I know this is confusing because usually letters
appear in order. But C, if you think of
as standing for center, then it makes sense like. Here's my array. I'm going to choose an
index right in the middle. I've done myself a disservice
by not using a power of 2. But that's OK. I'm going to say sort everything
to the left of the dotted line first. Sort everything to the right
of the dotted line second. Now, I have two sorted
lists on the two sides of the dotted line. And then I'm going to use my two
fingers to put them together. So that's what this
is implementing here. See, there's two
recursive calls-- sort from A to C, and then
sort from C to B. Oops, I didn't actually label this. So this is A, C, B. And
then I've got to call merge. Now, our implementation
of merge-- well, we can also do this
in a recursive fashion. But personally, I find
this a little complicated. I'm going to admit. But here's the basic idea
here, which I'm now rushing. So I'm going to think of
my upper finger as finger i and my lower finger as finger j. Does that makes sense? So I have two sorted lists. So maybe like that. I don't know, 1, 3, 5, 7. And then I have a
second sorted list here, which is maybe 2, 4,
6, 72, as one does. Then I'm going to have one
pointer like this, which is i, and a pointer down
here, which is j. And my goal is to
construct an array A with a bunch of elements in it. And the way that I'm
going to do it is I'm going to use exactly the same
kind of recursive argument, that I can either have
the biggest element of my be the last element
of the first guy or be the last element
of the second one. So here's going to be
our recursive call. And in addition to that,
for convenience, we'll have a third index, which is B,
which is pointing to this thing inside of my sorted array that
I'm currently processing Yeah? It's going to start
at A, go to B. Incidentally, I
see a lot of people taking photos of the slides. These are just copy
pasted from the notes. OK. So in this case, what should
I put in B for my two arrays? I have 1, 3, 5, 7; 2, 4, 6, 72. 72, yeah? Great. So now, what am I going to do? I'm just going to call
the merge function. But I'm going to decrement
B because now I'm happy with that last element.
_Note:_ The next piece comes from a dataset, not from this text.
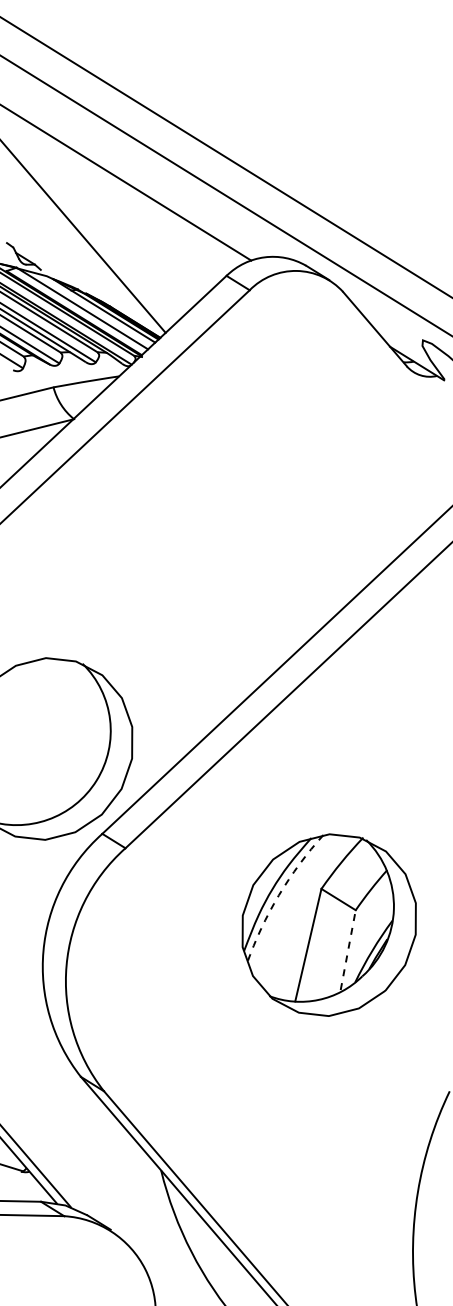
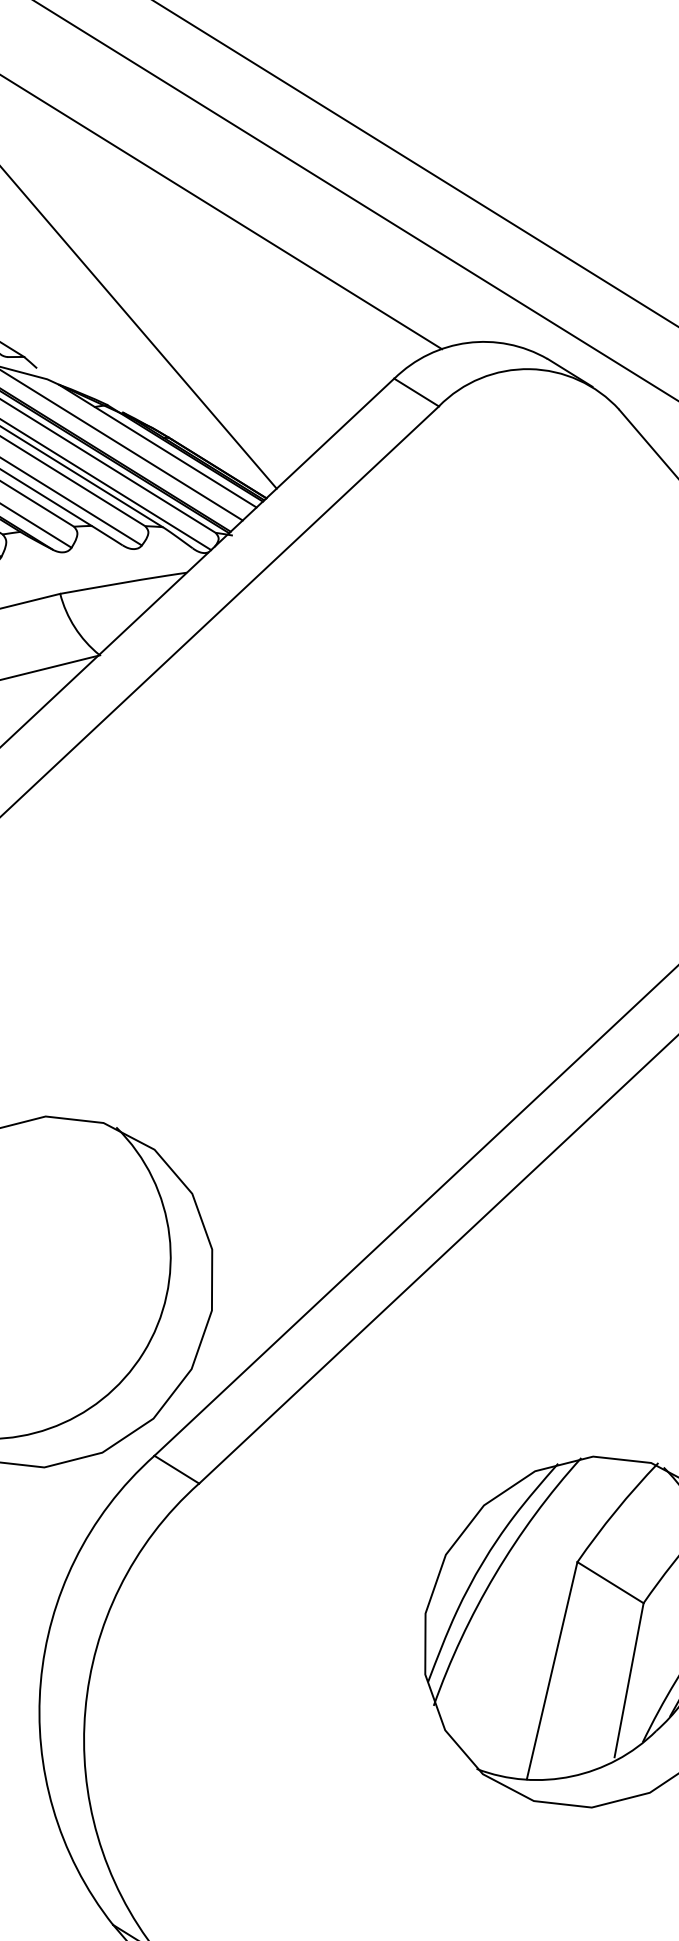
arc: (278, 895) -> (494, 1574), dashed -> solid
line: (348, 950) -> (629, 1680), dashed -> solid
And in addition to that,
I'm going to decrement j because I already used it up. And so that's our
recursive call here. It's saying, if j is
less than or equal to 0-- so in other words,
I have an element to use in one of the
lists of the other. And maybe the left one is
bigger than the right one. That's our first case. That does not apply
in this example here. Well, then I should
make the last element of a from the first
list and then recurse with one fewer element
i, and similarly the reverse case for j. So if we do our runtime
in two minutes or less-- bare with me guys-- well, what is this merge
function going to do? Well, in some sense,
there's two branches. There's an if statement
with two pieces. But both of those
pieces call merge with one fewer piece in it. So in some sense, we have s
of n equals s of n minus 1 plus theta of 1,
which we already know from our previous
proof means that s of n is equal to theta of n. So in other words, it
takes linear time to merge. It makes sense intuitively
because essentially you're touching every one
of these things once with your two fingers. And now, probably
the hardest part of the lecture, which
I left zero time for, is deriving the runtime for the
actual merge sort algorithm. And what does that look like? Well, that one's a little bit
trickier because, of course, I call the merge sort
algorithm twice, each time on a list that's half the size. In this class, we're going to
assume that our list is always a power of 2 in its length. Otherwise, this analysis
is a itty bitty bit more of a headache. So first of all,
how long does it take to sort an
array of length 1? I am not going to
ask hard questions. Everybody? Yeah, it's just 1, right? Because there's nothing to do. An array of length 1 has
one element and it's sorted. It's also the biggest element
and the smallest element. And now, what does
our algorithm do? Well, it makes two
recursive calls on lists that are
half the length. And then it calls
that merge function. And we know that the merge
function takes theta of n time. Does that make sense? So one thing we might do,
because we have some intuition from your 6042
course, is that we think that this thing is order
n log n because it makes the two recursive calls. And then it puts them together. And let's double check that
that's true really quick using the substitution method. So in particular, on
the left-hand side here, maybe I have cn log n. Now, I have 2 c. Well, I have to put an n over
2 log n over 2 plus theta of n. And I want to double check that
this expression is consistent. I've got about a
foot to do it in. So remember-- let's see. If we use our favorite
identities from high school class that you probably
forgot, remember that log of 2 things
divided by each other is the difference of the logs. So this is really 2. OK. 2 divided by 2 is 1. So this is c times n times log
n minus log of 2 plus theta n. I'm already out of time. But notice that there's a c n
log n on the right-hand side. There's a c n log n
on the left-hand side. So those two things go away. And what am I going
to be left with? I'm going to be left with
theta of n equals cn log of 2. Notice that c and log
2 are both constants. We have a theta event
on the left-hand side. So there's order
in the universe. And we've derived our runtime. So I know I rest a little
bit through merge sort. I'm sure that Erik and Jason
can review this a little bit next time. But with that,
we'll see you, what? Thursday and Friday. And it's been a pleasure
to talk to you all.